El proceso electoral nacional tiene dos grandes tiempos. El oficial, dura cuatro meses, y este año comenzará el 4 de octubre. El otro es muy flexible, y de hecho ya arrancó con la competencia intrapartidaria. Liberación mañanió y elegirá a su candidato presidencial el 2 de abril; la Unidad lo hará el 4 de julio y el PAC el 9 del mismo mes, todos en convenciones abiertas. El Frente Amplio lo escogerá en mayo, en asamblea cerrada, y los libertarios “entre julio y agosto”, por votación de sus afiliados. Los otros 13 partidos nacionales no han definido fecha, y quizá algunos no compitan. Pero sin duda prevalecerá la inflación de opciones.
Lo ideal sería que ambos tiempos electorales estuvieran conectados por un arco de propuestas viables, discusiones serias y atención no solo a prometer qué se hará, sino a explicar cómo hacerlo. Sabemos que no es así.
La realidad es que las campañas, en todas sus etapas, navegan sobre la simplificación, las personalidades, las generalidades, la agudización de las diferencias, la evasión de lo que pueda ser políticamente costoso y variadas dosis de ataques y temores. Y temo que estamos avanzando hacia una agudización de esas tendencias.
Por primera vez la migración se ha convertido en tema electoral, no desde la óptica de sus desafíos y posibles soluciones, sino del miedo, los reclamos y el tufo xenófobo. Lo introdujo Otto Guevara, lo exacerbó el “cristiano” Abelino Esquivel y lo retomaron, en versión light, los precandidatos liberacionistas. Otros quieren salir de la marginalidad con el peligroso simplismo de la “mano dura” o el machete afilado frente a la inseguridad. Y el concepto de “hombre enérgico” (todavía no hay mujeres) y autoridad a cualquier costo está alzando vuelo.

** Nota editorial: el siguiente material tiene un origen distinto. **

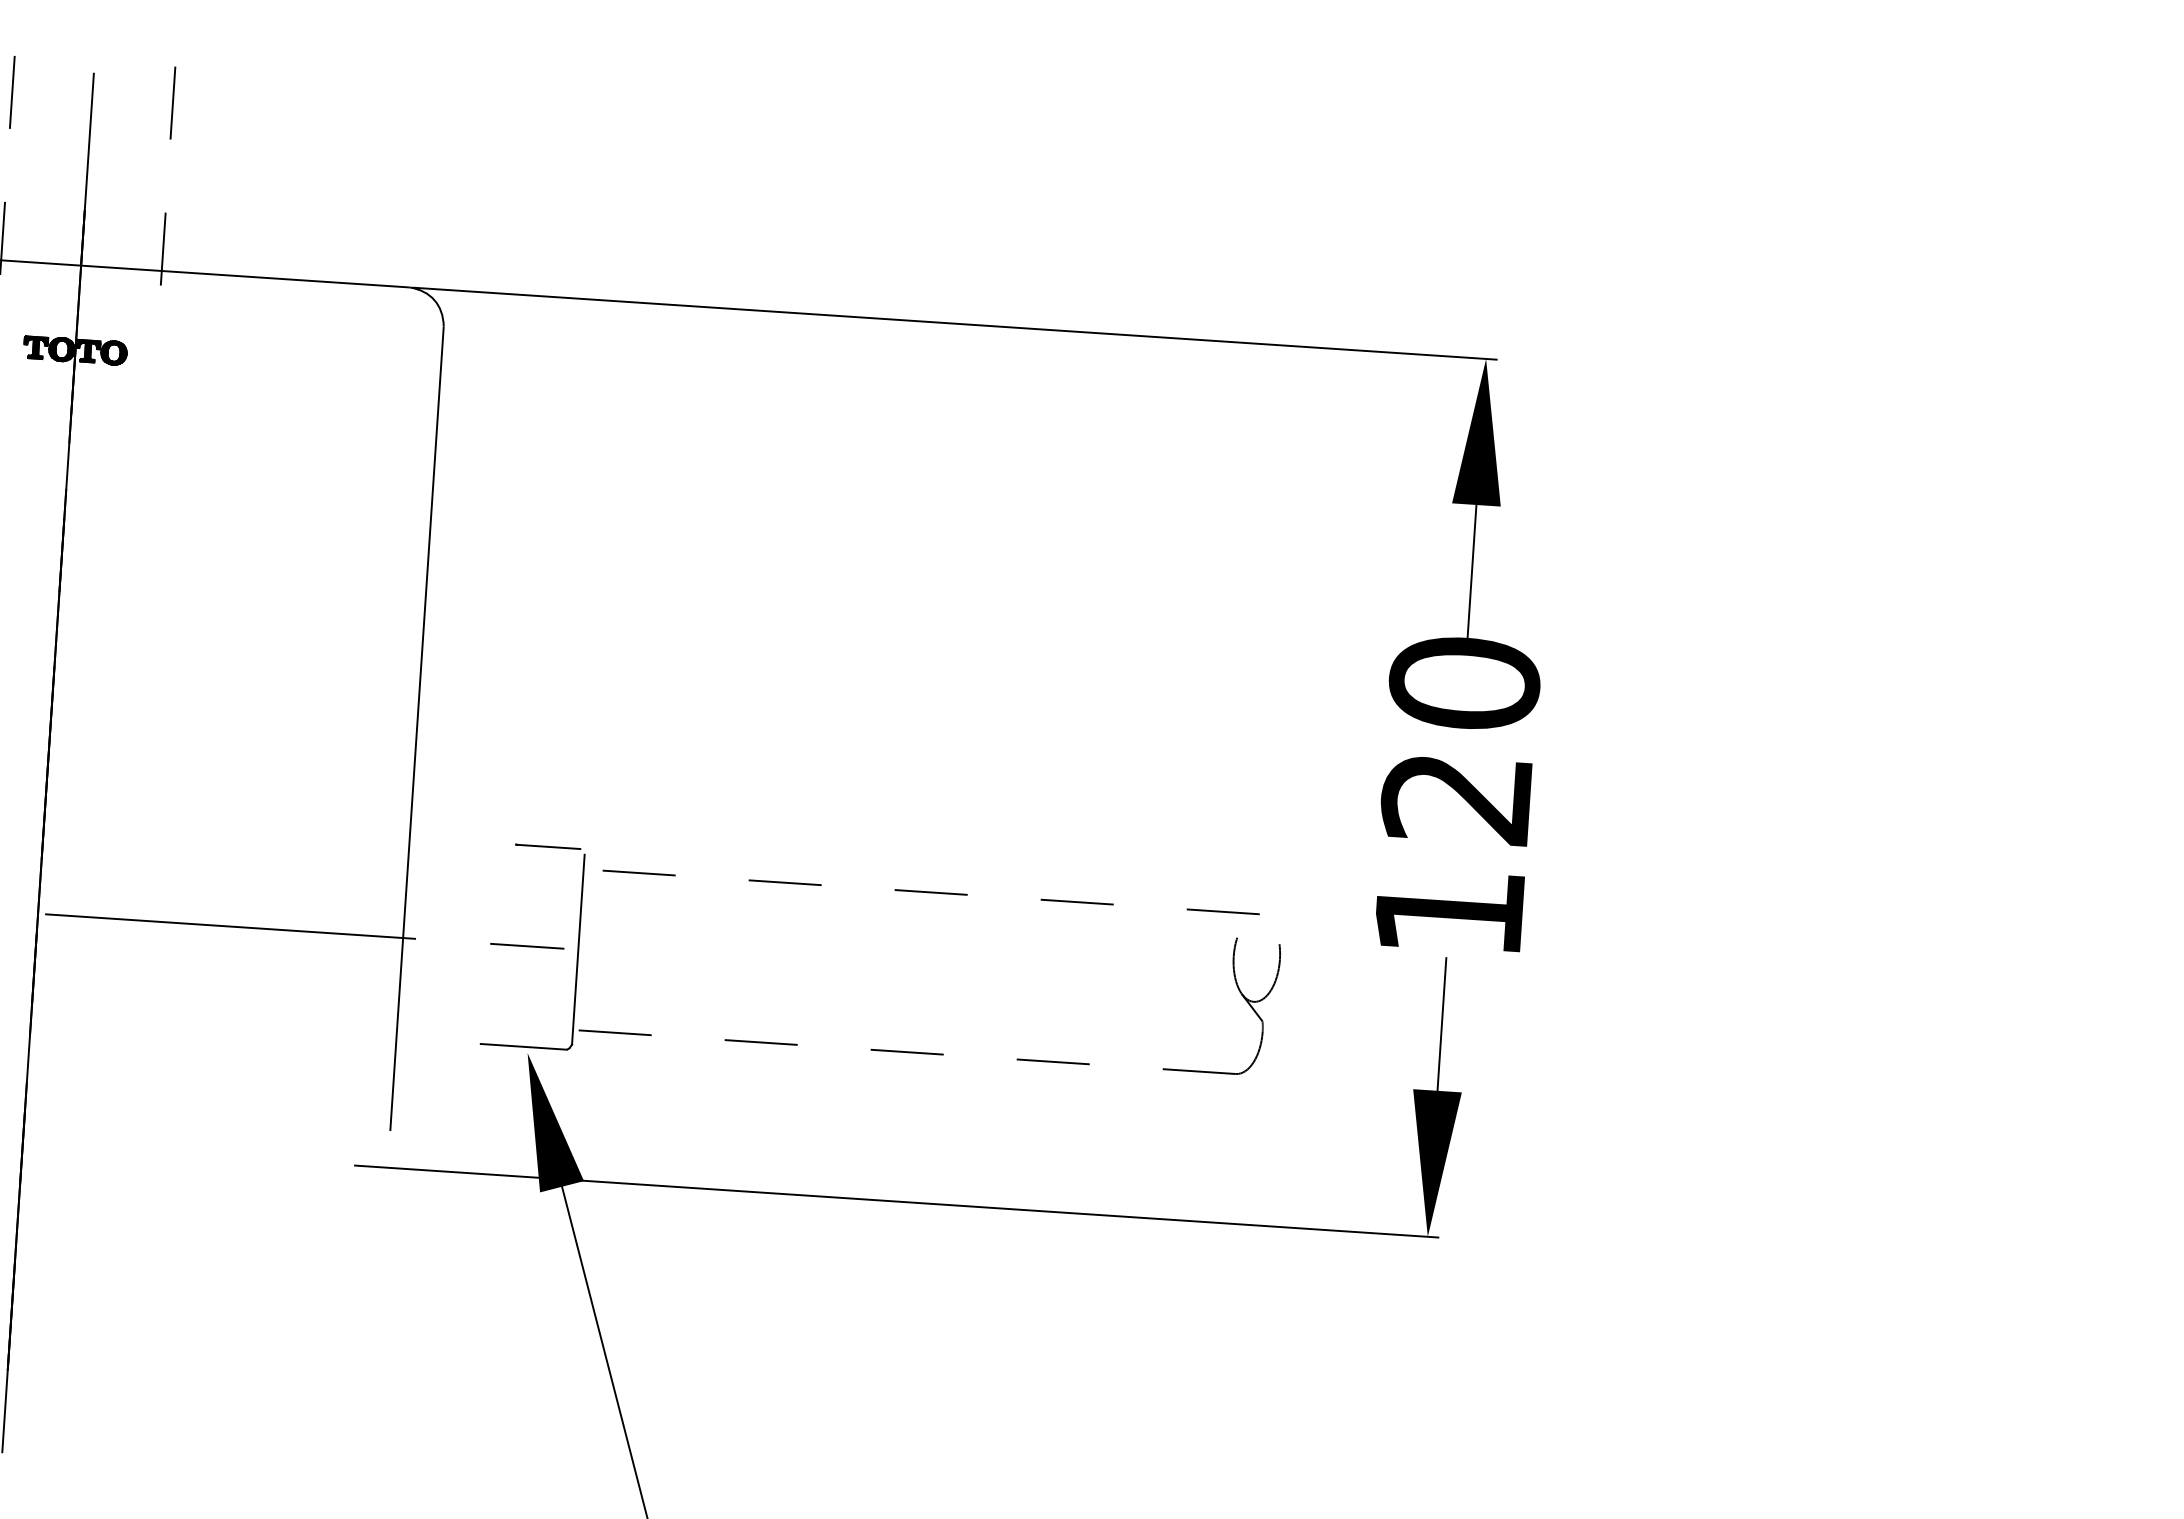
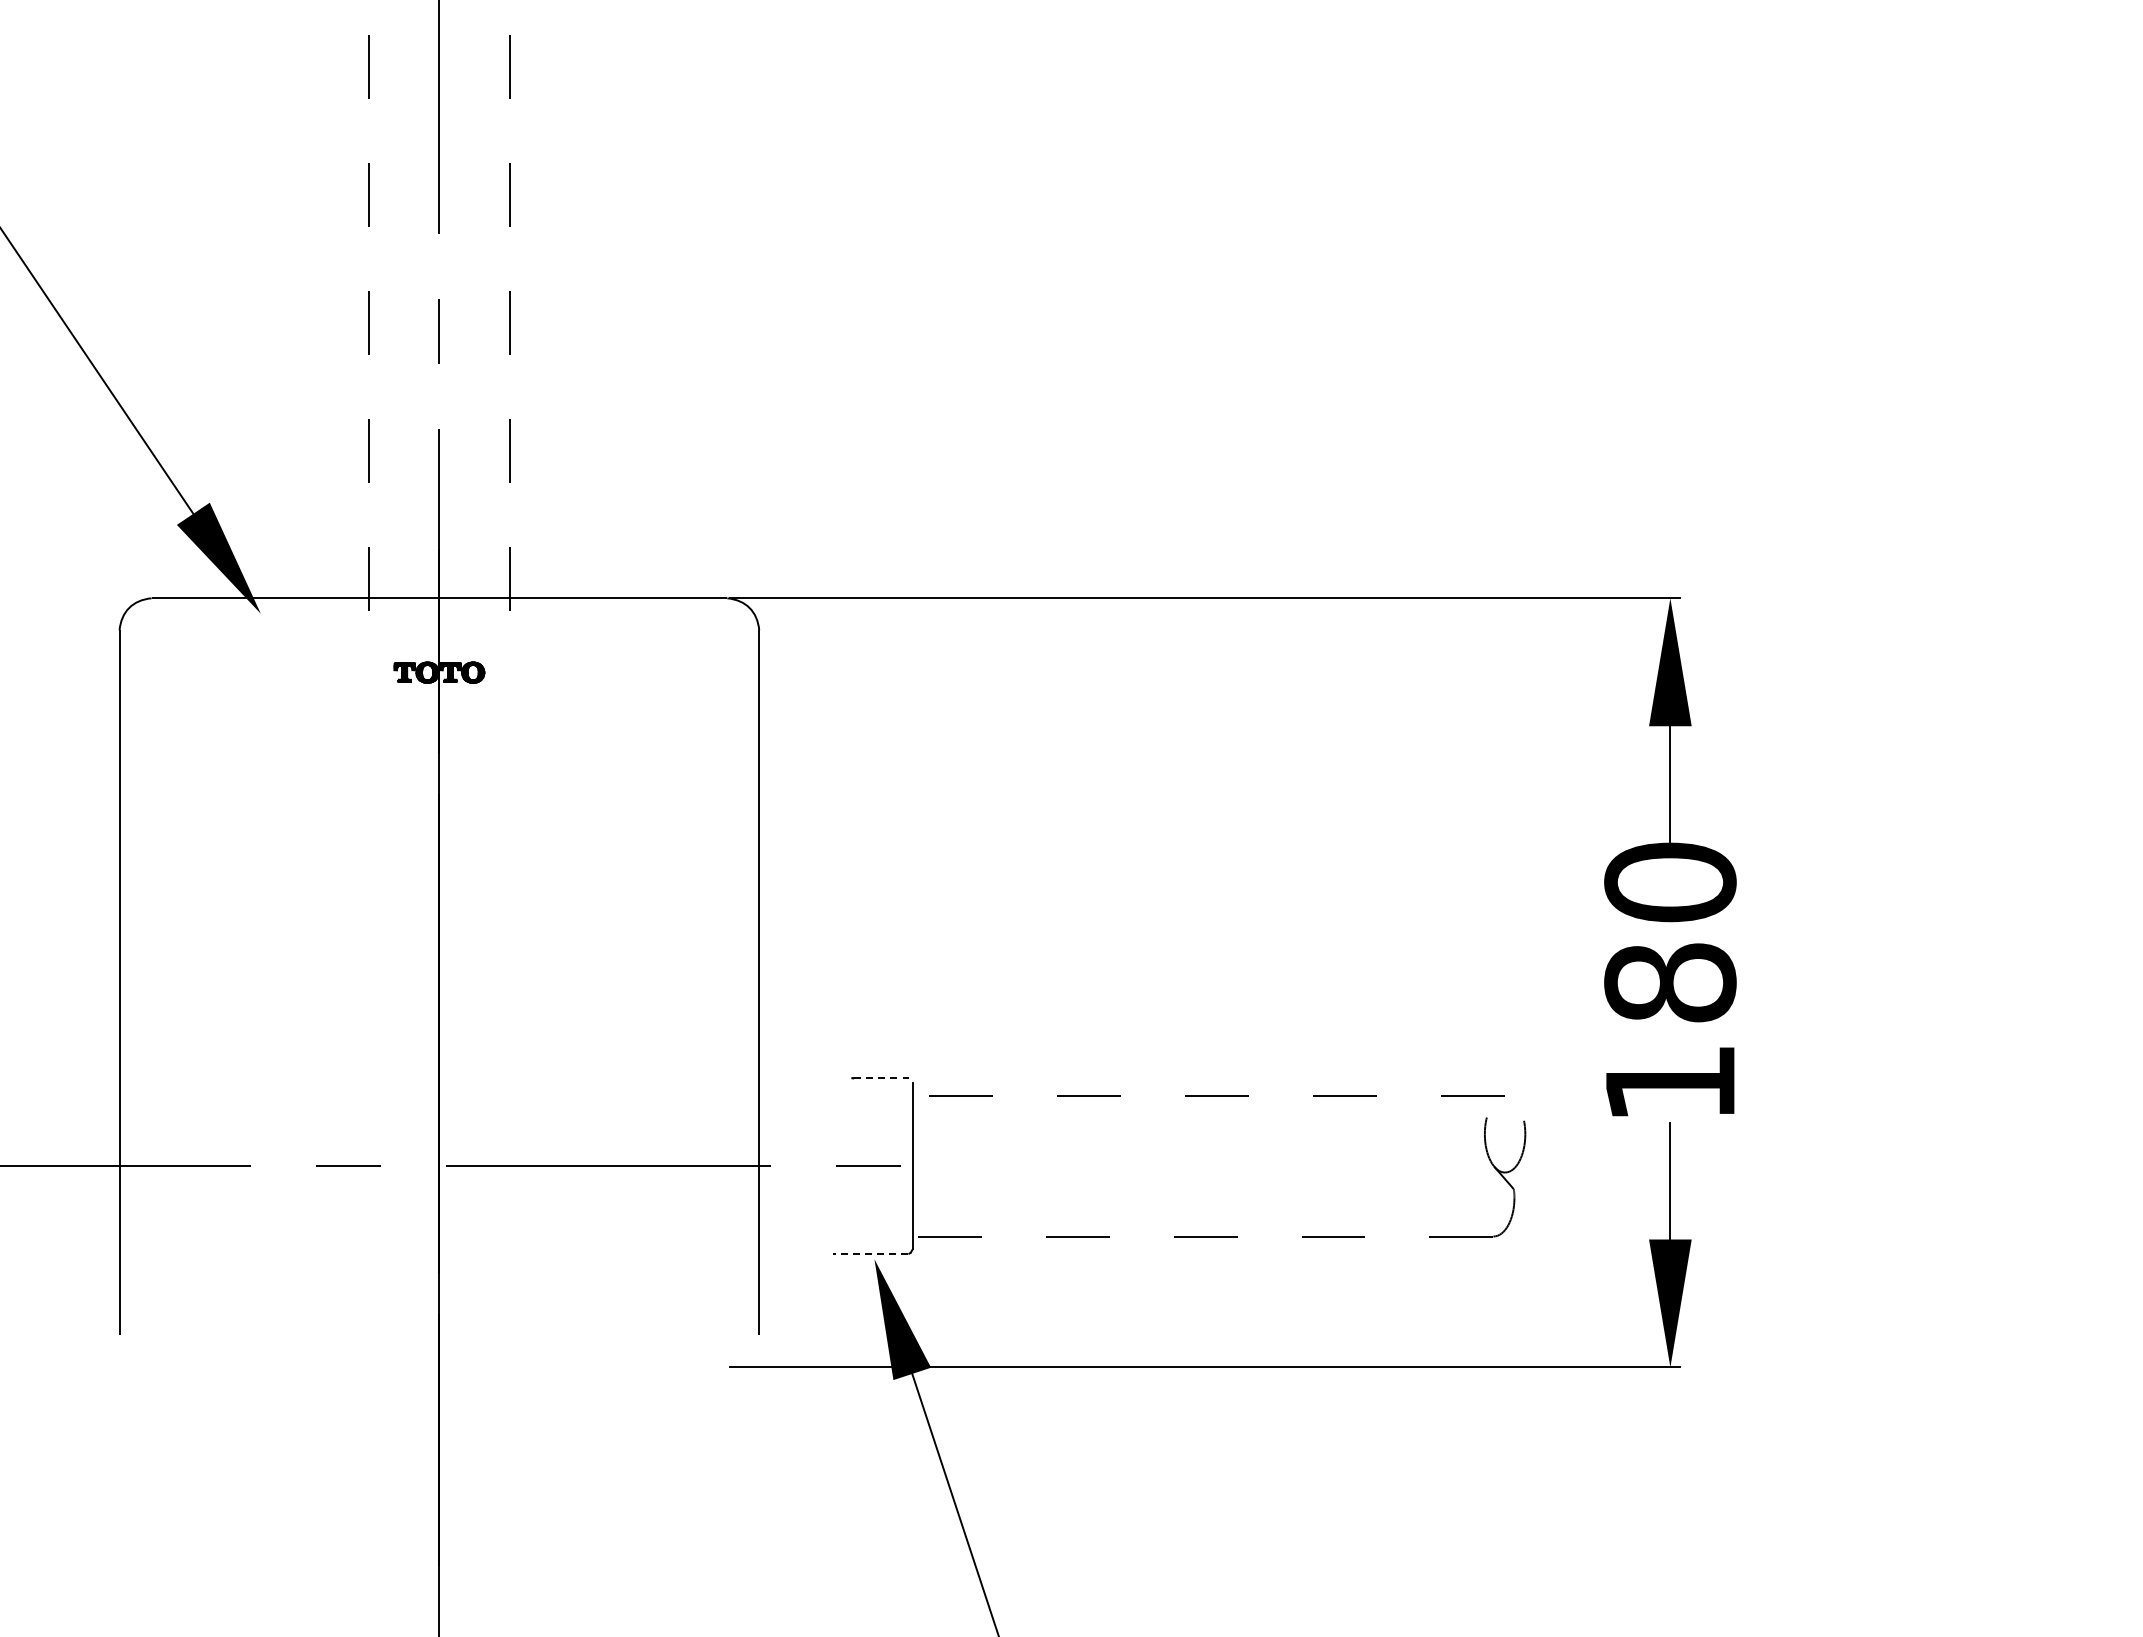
text: (1457, 797) -> (1670, 982), 120 -> 180
line: (549, 847) -> (881, 1078), solid -> dashed
line: (523, 1047) -> (870, 1254), solid -> dashed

Nada de lo anterior sorprende: las desafiliaciones político-partidarias inducen a diferenciarse más por actitudes que por propuestas, y si estas existen, se reducen a lo básico emocional. Pero sí preocupa: si a los ciudadanos, los medios, los partidos y candidatos responsables nos envuelve esa marea, la democracia –es decir, todos– padecerá los efectos.
Aún podemos crear y exigir una agenda de discusión medianamente sensata y apegada a los hechos, no a las emociones falaces.
(*) Eduardo Ulibarri es periodista, profesor universitario y diplomático. Consultor en análisis sociopolítico y estrategias de comunicación. Exembajador de Costa Rica ante las Naciones Unidas (2010-2014).